Remember first that, on its own, the mortgage crisis is small beer. Recall next that most serious financial institutions must have made adequate provisions to face this long-expected crisis, some call it normalization. Note that the large central banks have shown that they have learnt the lesson from past crisis and quickly moved to provide the interbank markets with the required liquidity. The situation is basically sound. But financial markets are always subject to self-fulfilling prophecies: if they believe that things will go wrong, things go wrong. That’s where we stand now.
Isn’t it very frustrating to find ourselves, once again, on the verge of disaster and realize that our well-being depends on the whims of a few financiers not particularly known for being sedate? Why can’t we prevent this once and for all? The sad thing is that armies of regulators and supervisors have being doing just that for years and years. Remember Basel II, meant to be even better than Basel I? Nowadays banks are so tightly regulated that it is almost not fun anymore to be a banker. Well, almost. Banking is about lending, and lending is risky. In addition, as we all know, high risk means high (expected) return. Naturally, bankers have responded to regulation by carrying on with lending, risky and not risky, but they have been subcontracting the risk that they are not supposed to hold. The great securitization wave is partly a consequence of the great regulation operation.

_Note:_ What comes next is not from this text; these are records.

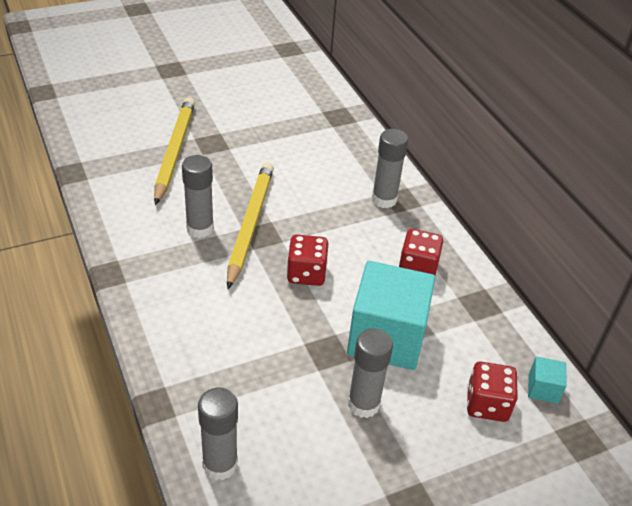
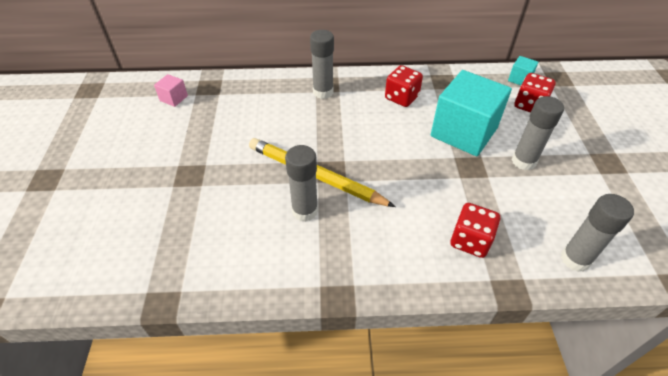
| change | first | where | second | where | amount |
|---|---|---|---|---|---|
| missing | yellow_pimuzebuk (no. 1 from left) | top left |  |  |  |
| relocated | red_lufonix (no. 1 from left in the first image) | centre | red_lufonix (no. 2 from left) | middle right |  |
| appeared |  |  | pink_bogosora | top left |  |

The deeper moral is simple. Financial markets exist to do risky things. The more risk they take, the higher the (expected) returns. You can use regulation to squeeze risk out of a segment of the market, say banks, but you don’t eliminate the risk, you just move it elsewhere. New segments, say hedge funds, emerge to take over the risk and the high (expected) returns that go with it. The problem is that little is known of the new segment and its players, so the armies of regulators and supervisors that protect us look in the wrong direction because they don’t know where to look. There has been much talk about regulating the hedge funds; it might happen, so the game will move elsewhere. The only way to eliminate financial crises is to fully eliminate risk. Kim Jung Il knows how; eliminate financial institutions. But that means no (expected) returns.